In caso di risoluzione, per inadempimento del mutuatario, di un contratto di mutuo, cui acceda una clausola in forza della quale costui si era impegnato, per la durata del rapporto negoziale, a preferire il mutuante nel caso di sottoscrizione di polizze assicurative, l'agente del mutuante non può agire ai sensi dell'art. 2043 c.c. nei confronti del mutuatario a tutela del proprio credito, non vantando egli alcun interesse giuridicamente rilevante ma una semplice aspettativa di fatto a maturare ulteriori provvigioni, come tale inidonea a costituire in capo allo stesso un'entità di natura patrimoniale tutelabile erga omnes, neppure sotto il profilo di danno da perdita di chance (Cass. III, n. 13283/2016).

Cass. III, n. 26359/2013 ritiene invece l'interesse di un'associazione di culto al ristoro del pregiudizio economico conseguente alla morte di un proprio associato provocata da terzi (a seguito di sinistro stradale) una mera aspettativa di fatto, non integrante quindi una situazione soggettiva giuridicamente protetta suscettibile di dar luogo a risarcimento del danno.

Le due sentenze di cui innanzi mostrano di fare applicazione del più generale principio sancito da Cass. S.U., n. 500/1999per il quale la normativa sulla responsabilità aquiliana ex art. 2043 c.c. ha la funzione di consentire il risarcimento del danno ingiusto, intendendosi come tale il danno arrecato non iure, cioè inferto in assenza di una causa giustificativa, che si risolve nella lesione di un interesse rilevante per l'ordinamento, a prescindere dalla sua qualificazione formale ed in particolare senza che assuma rilievo la qualificazione dello stesso in termini di diritto soggettivo.
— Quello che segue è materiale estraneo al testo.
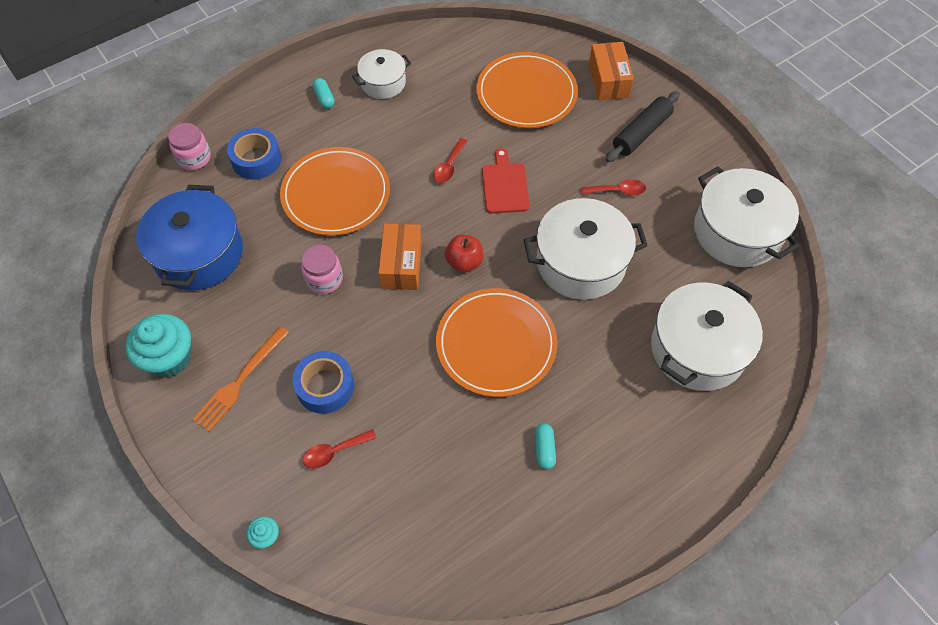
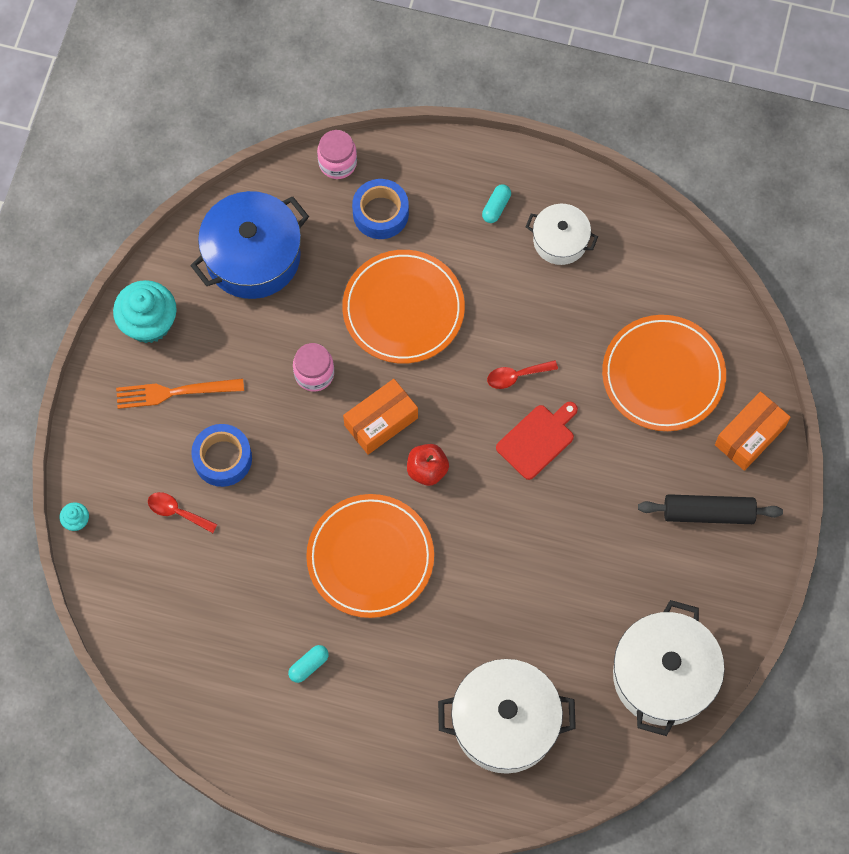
camera: 50 degrees right, 10 degrees up
(580, 262) = (510, 565): white pot -> none
(618, 191) = (619, 540): red spoon -> none

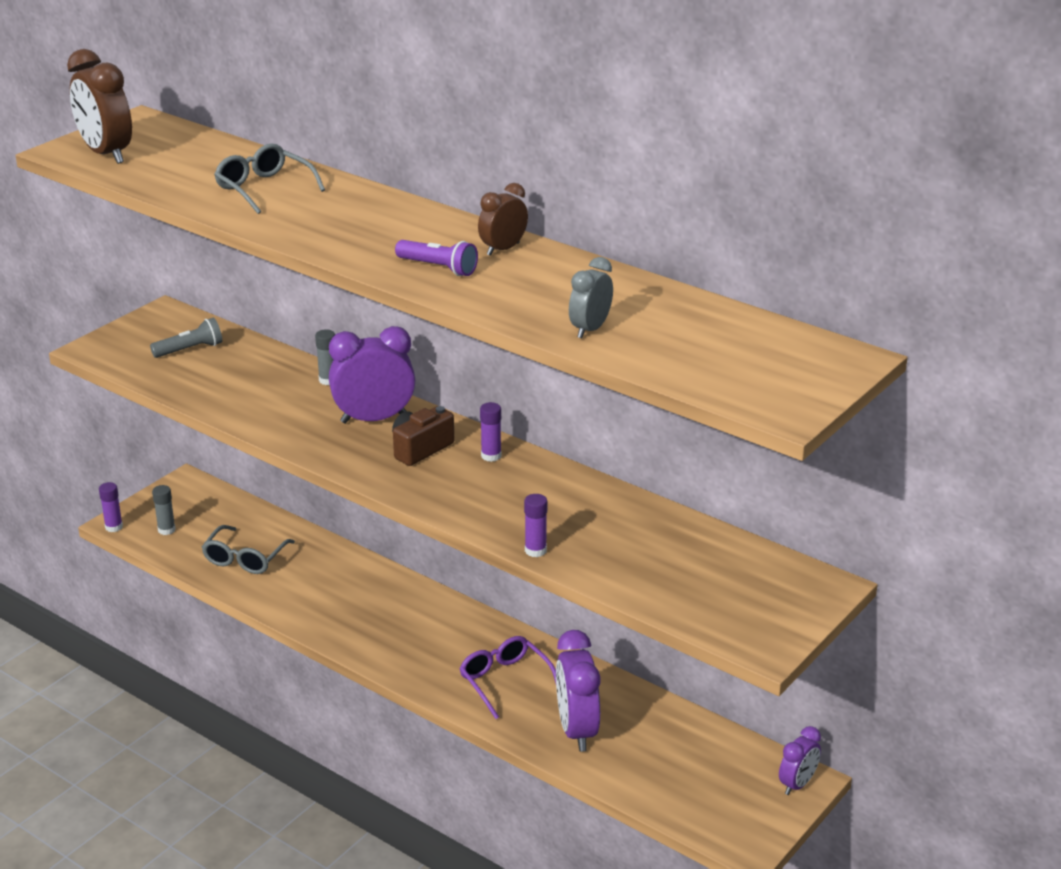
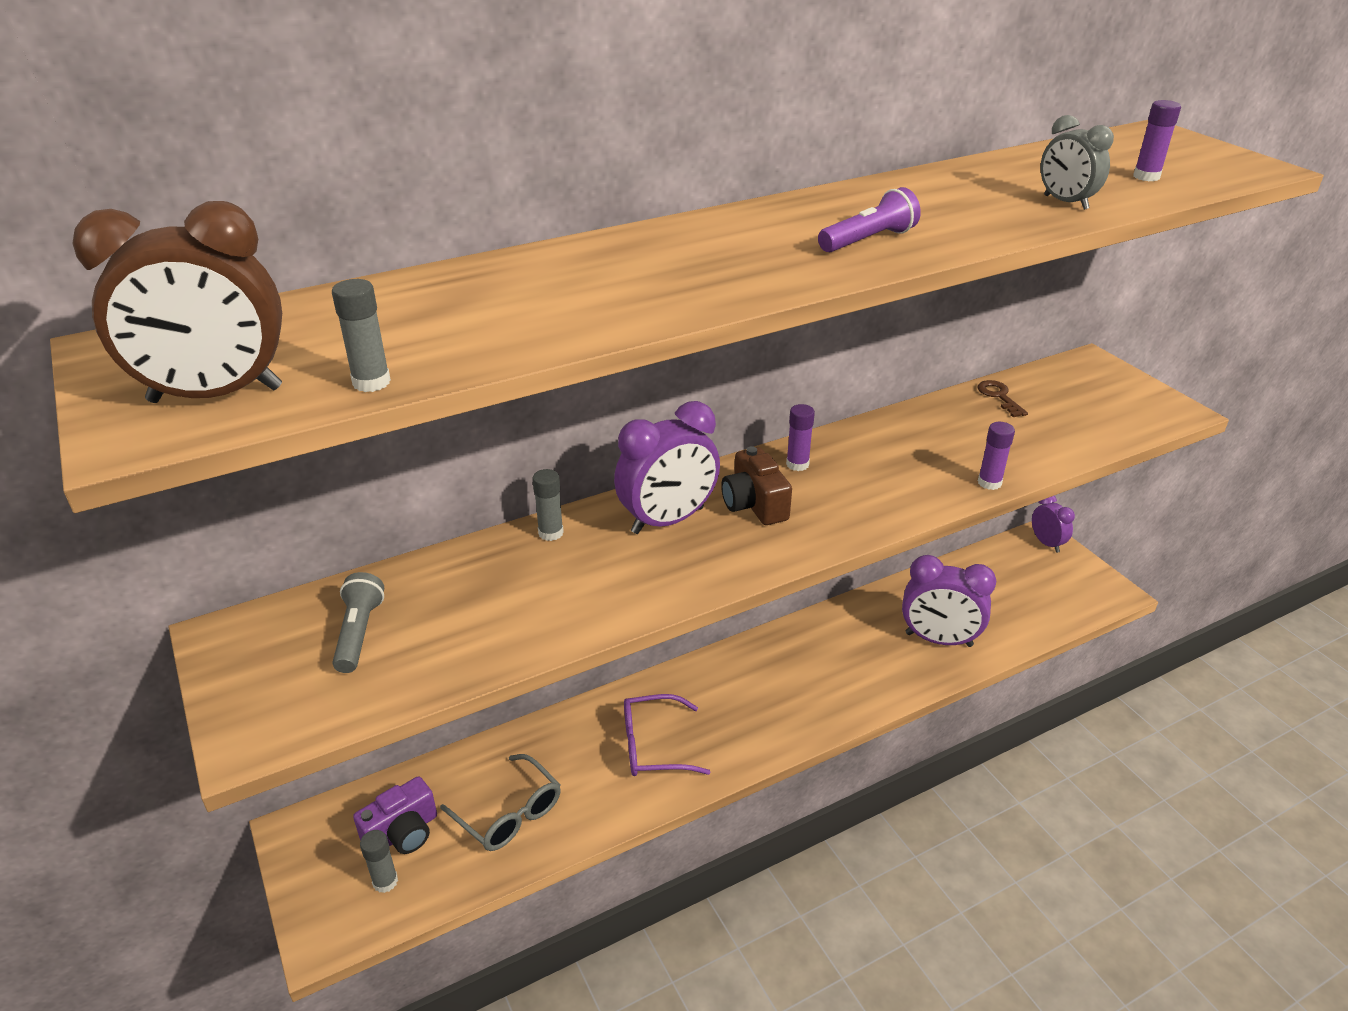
camera: 65 degrees left, 5 degrees up
(114, 527) = (329, 944): purple glue stick -> purple glue stick (1146, 177)
(139, 181) = (371, 382): none -> grey glue stick
(206, 522) = (402, 833): none -> purple camera
(264, 189) = (524, 296): grey glasses -> none
(374, 419) = (668, 520): purple clock -> purple clock turned 135 degrees counterclockwise
(503, 249) = (841, 204): brown clock -> none
(505, 682) = (849, 663): purple glasses -> purple glasses (654, 746)
(696, 538) = (999, 396): none -> brown key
Peraltro, avuto riguardo al carattere atipico del fatto illecito delineato dall'art. 2043 c.c., non è possibile individuare in via preventiva gli interessi meritevoli di tutela: spetta, pertanto, al giudice, attraverso un giudizio di comparazione tra gli interessi in conflitto, accertare se, e con quale intensità, l'ordinamento appresta tutela risarcitoria all'interesse del danneggiato, ovvero comunque lo prende in considerazione sotto altri profili, manifestando, in tal modo, una esigenza di protezione.

Bibliografia

Bianca, Diritto civile, 5. La responsabilità, Milano, 2012; Busnelli, Perdita di una «chance» e risarcimento del danno, in Foro it. 1965, 4; Castronovo, La nuova responsabilità civile, Milano, 2006; De Cupis, Il risarcimento della perdita di una «chance», in Giur. it. 1986, 1; Franzoni, Trattato della responsabilità civile. L'illecito, Milano, 2010; Mancini, Il danno da perdita di chance, in Ridare.it., 2 maggio 2017; Mastropaolo, Risarcimento, in Enc. giur., X, 1988.